PHP

Persistent connections

Web pages that consist of text alone are retrieved from a web server with one HTTP request. However, many web pages contain images and other objects that require additional HTTP requests; some corporate home pages contain more that 60 images, each requiring a separate HTTP request. The page shown in Example B-4 requires three requests: the first to get the page and then two more to get the images. While the browser is usually configured to make up to four parallel requests, with HTTP/1.0, each request must open a separate TCP connection to the server. This is expensive as each request adds to the cost of the TCP dialog required to open the virtual connection.

As a result, browsers and web servers often support a keep-alive capability to reduce the time taken to load web pages that contain images. This feature allows multiple requests to be made in succession using the one TCP connection. After a specified idle period, the connection is assumed to be no longer required and is closed by the server. HTTP/1.1 uses persistent TCP connections as the default behavior. Persistent connections not only improve the performance of the browser but reduce the load on a HTTP server and on the network, because fewer TCP connections need to be established.

In the same way as the simultaneous request model, a browser can send multiple requests on a persistent connection without waiting for each response. This behavior is called pipelining.

MIME

Originally, web pages were solely HTML documents encoding text and hypertext links to other pages. The first version of HTTP, HTTP/0.9, was not much more than a way to wrap HTML documents. However, web pages today are made up of a variety of resources including images, Java applets, sounds, movies, and the HTML that glues them all together.

To allow the transfer of other resources, HTTP/1.0 has borrowed the concepts of Multipurpose Internet Mail Extensions (MIME) as a way to encode objects. As the name suggests, MIME attaches content with encoding other that plain text to electronic mail. HTTP's use of MIME is almost identical to its use in electronic mail.

MIME includes several header fields that describe the enclosed data and are included in the HTTP messages that contain a body. If the response message is carrying a HTML file, the Content-Type field is set to text/html. Web browsers examine the media type in the Content-Type field to help decide how to render the body of a response. They can also be configured to use particular helper applications for those media types that can't be directly displayed. The Content-Length field is also set to the number of bytes that make up the original content.

MIME uses media types to describe content.
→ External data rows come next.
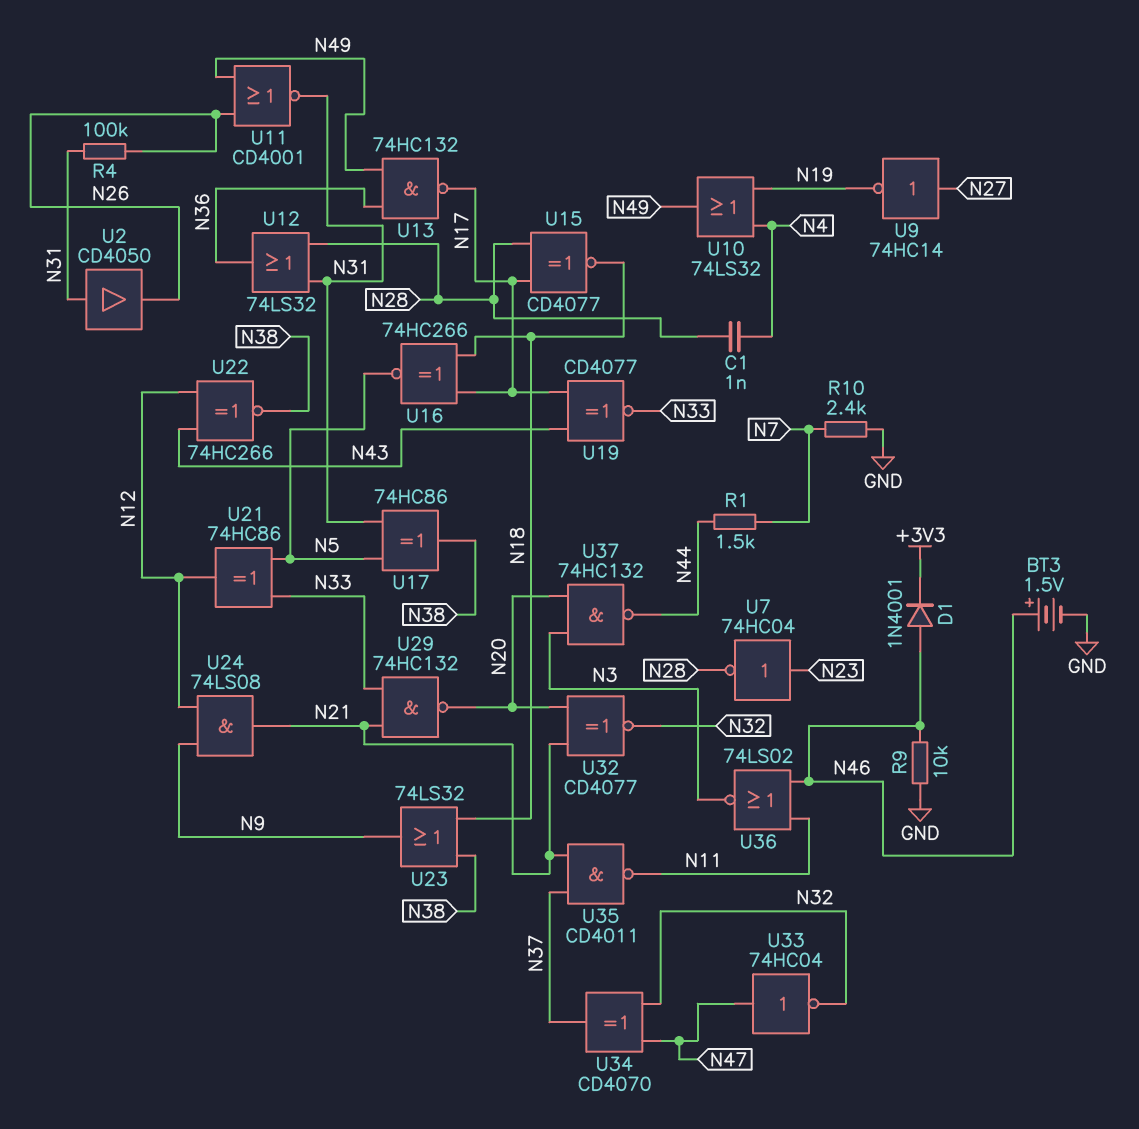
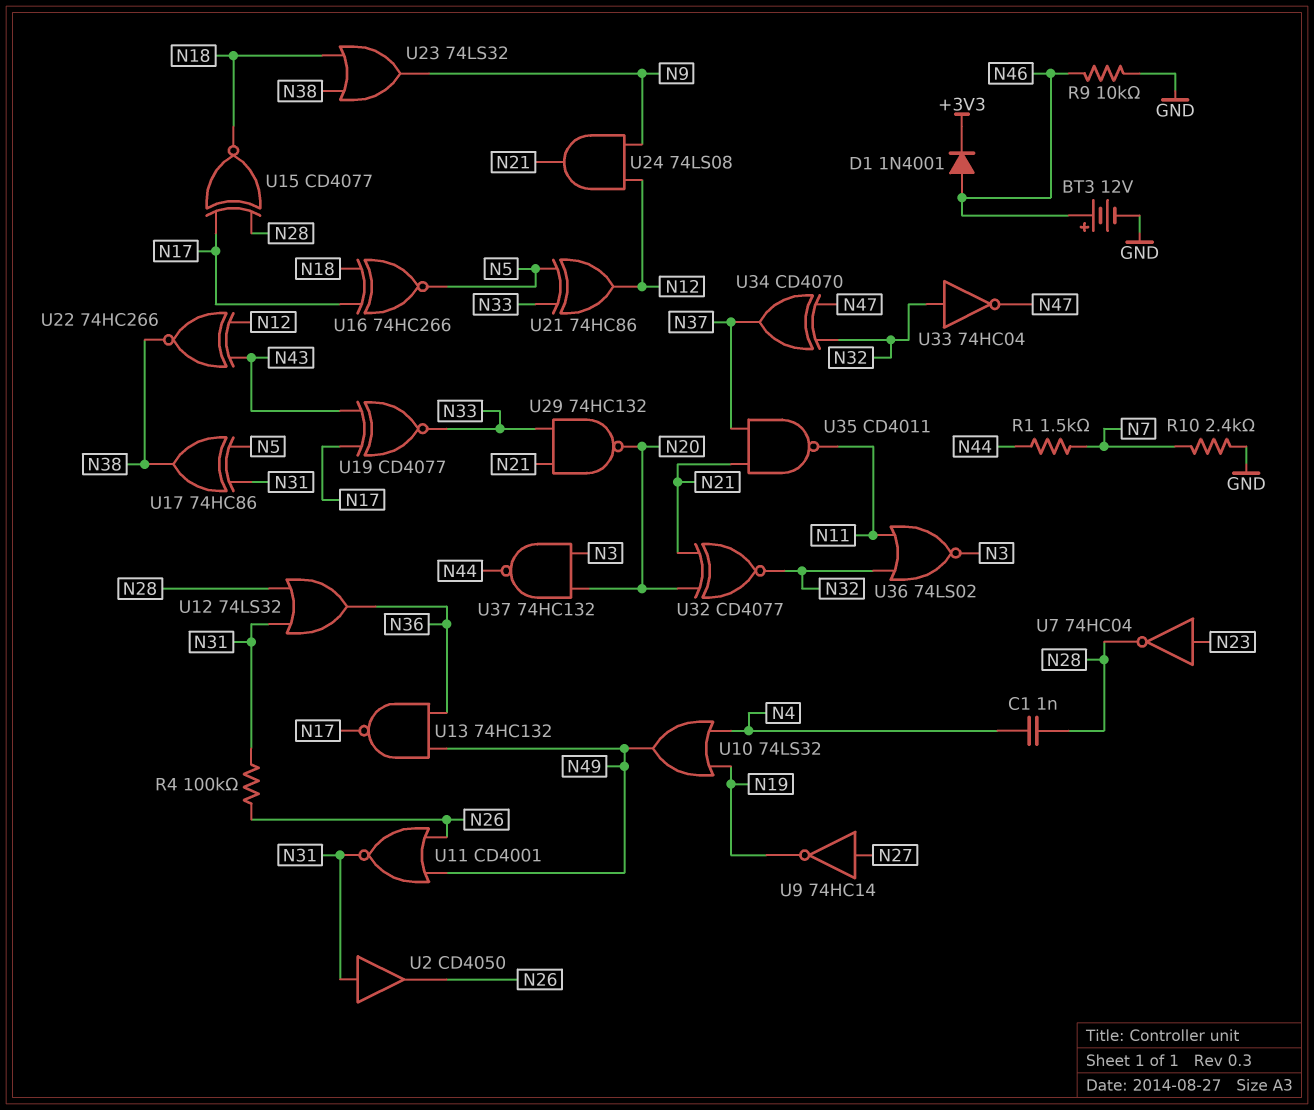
BT3: 1.5V (plus N46, minus GND) -> 12V (plus N46, minus GND)
U33: NOT 74HC04 (in N47, out N32) -> NOT 74HC04 (in N32, out N47)
U36: NOR 74LS02 (in N11, in N46, out N3) -> NOR 74LS02 (in N11, in N32, out N3)

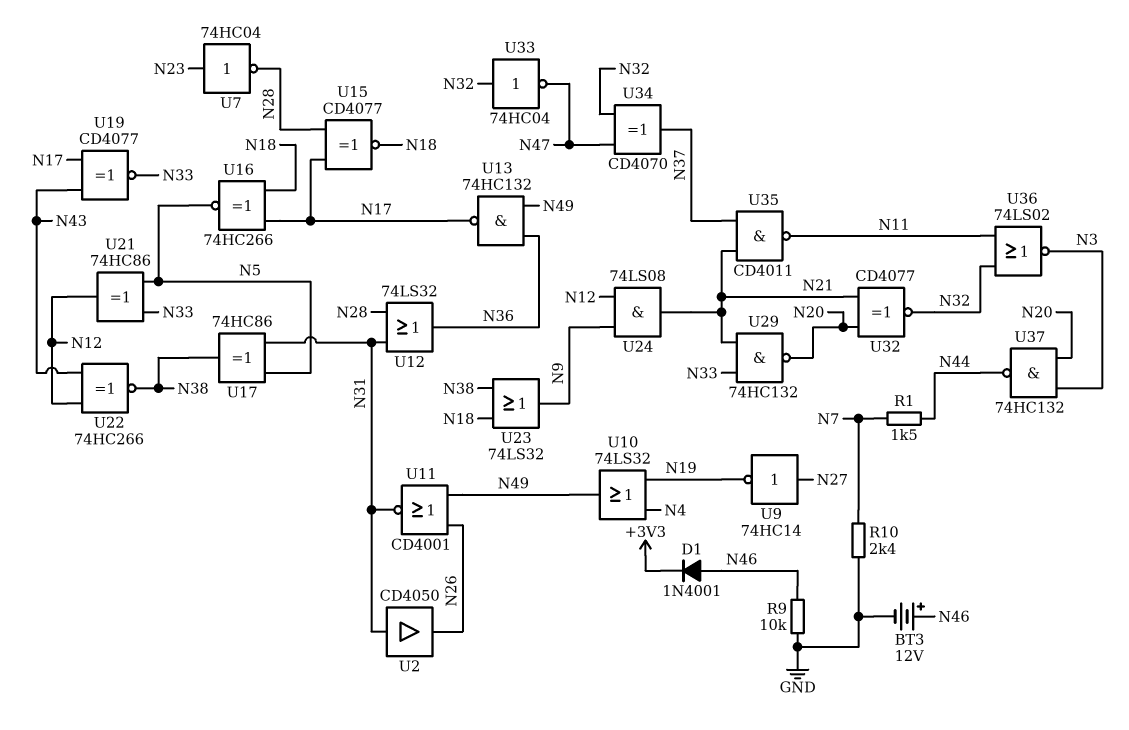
C1: 1nF (N4, N28) -> none
R4: 100k (N26, N31) -> none

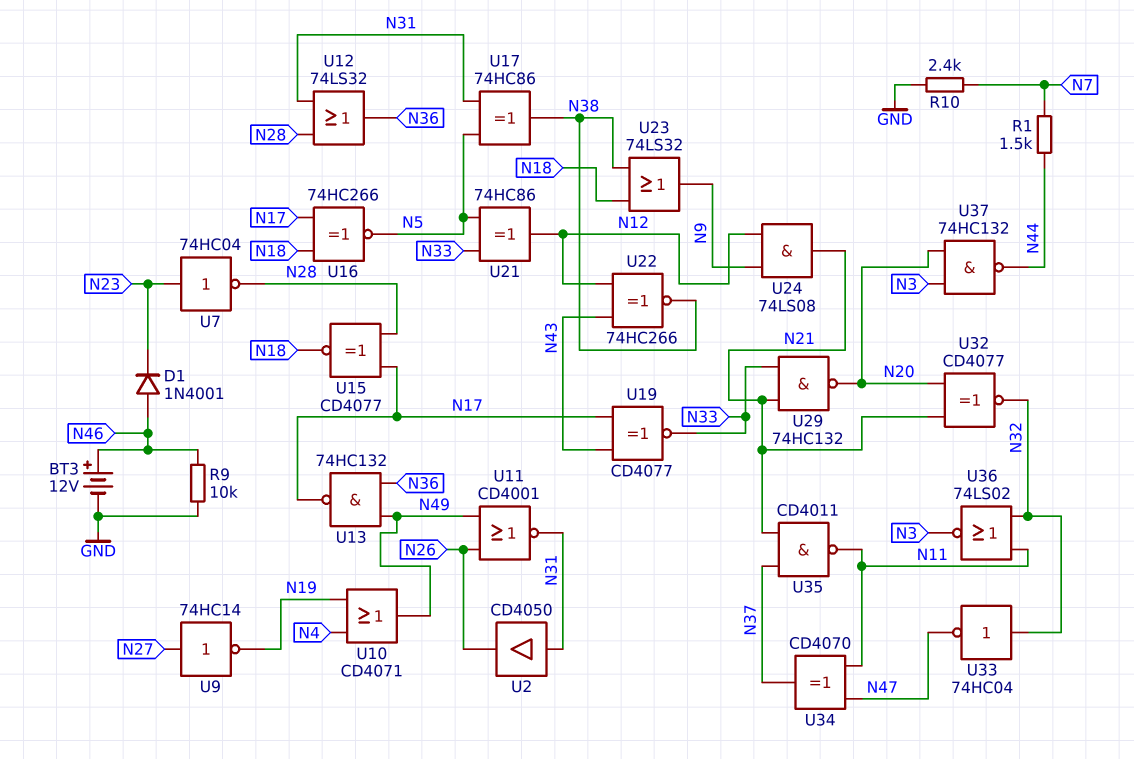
D1: diode 1N4001 (A N46, K +3V3) -> diode 1N4001 (A N46, K N23)
U10: OR 74LS32 (in N4, in N19, out N49) -> OR CD4071 (in N4, in N19, out N49)
U34: XOR CD4070 (in N32, in N47, out N37) -> XOR CD4070 (in N11, in N47, out N37)

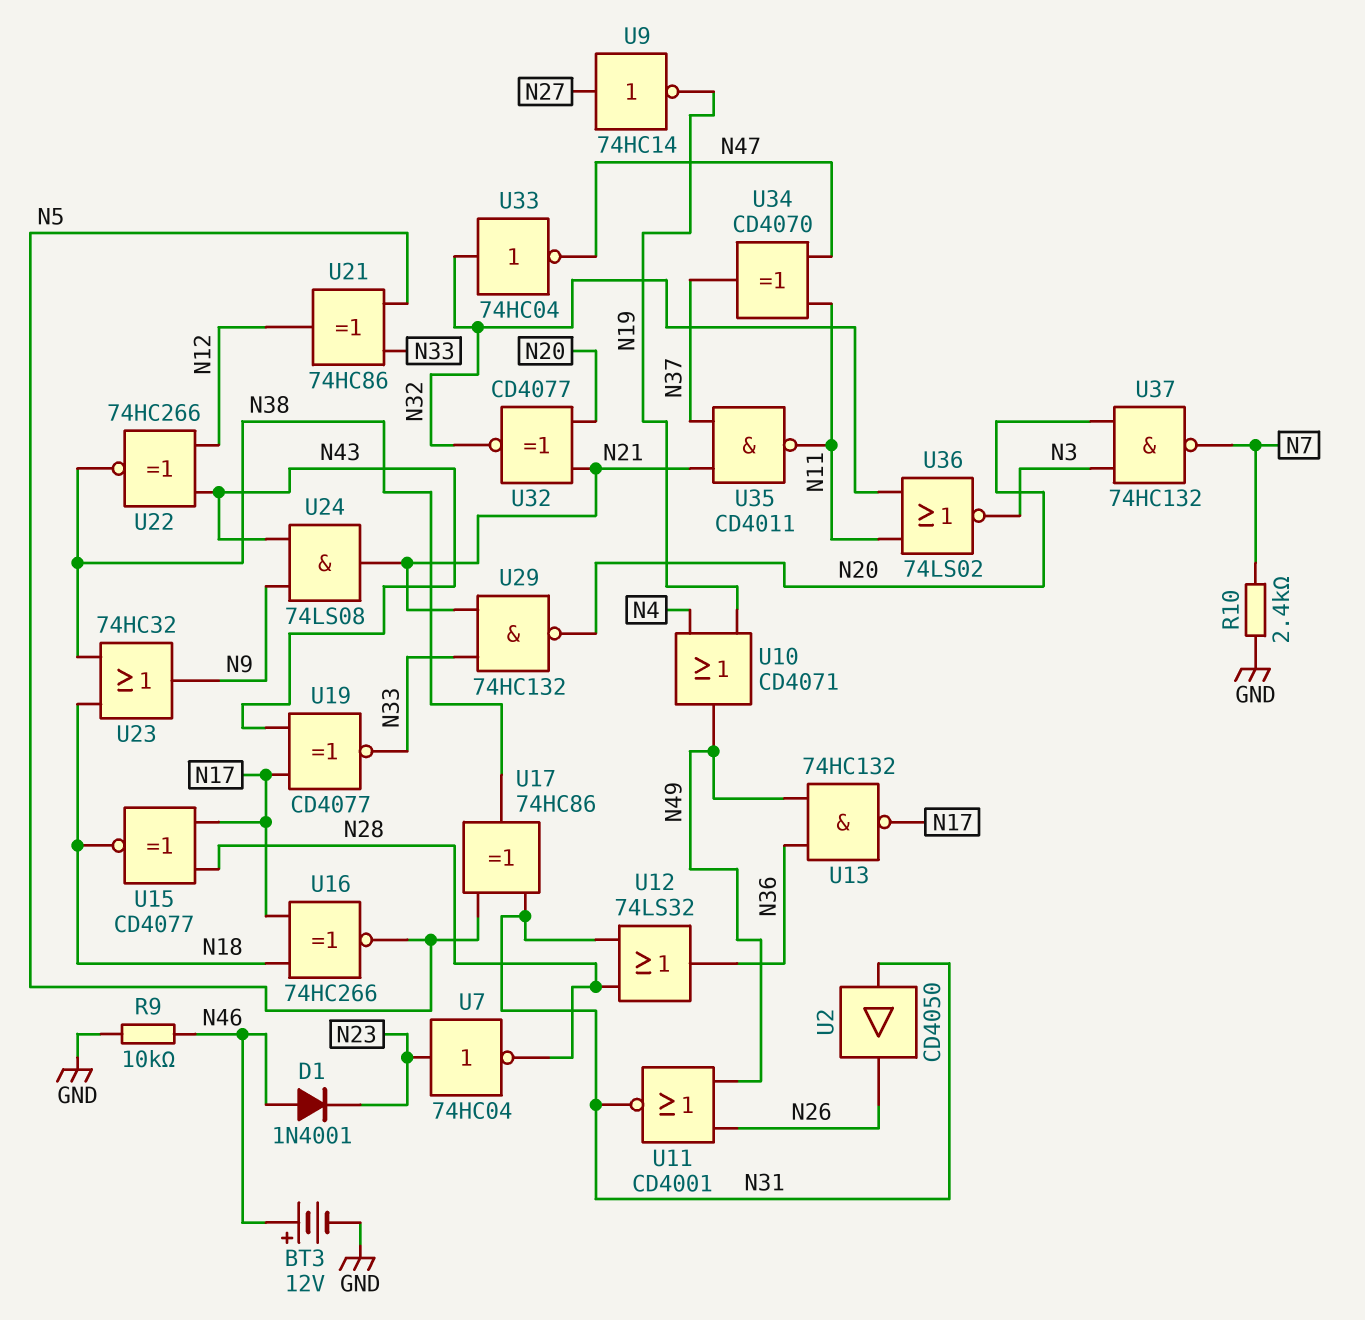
R1: 1.5k (N7, N44) -> none
U23: OR 74LS32 (in N18, in N38, out N9) -> OR 74HC32 (in N18, in N38, out N9)
U24: AND 74LS08 (in N9, in N12, out N21) -> AND 74LS08 (in N9, in N43, out N21)
U37: NAND 74HC132 (in N3, in N20, out N44) -> NAND 74HC132 (in N3, in N20, out N7)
Media types are divided into a content-type and subtype pairs. The MIME standard defines seven content-types and several basic subtypes. The subtypes can be extended to specifically define different media. A list of well-known subtypes for each content-type is maintained by the Internet Assigned Number Authority (IANA) and can be found at http://www.isi.edu/in-notes/iana/assignments/media-types/.

Media types are also used to describe browser and server capabilities, and preferences. The Accept request header field informs the web server of browser capabilities and preferences. This field carries a list of types in preference order and can include weighting factors.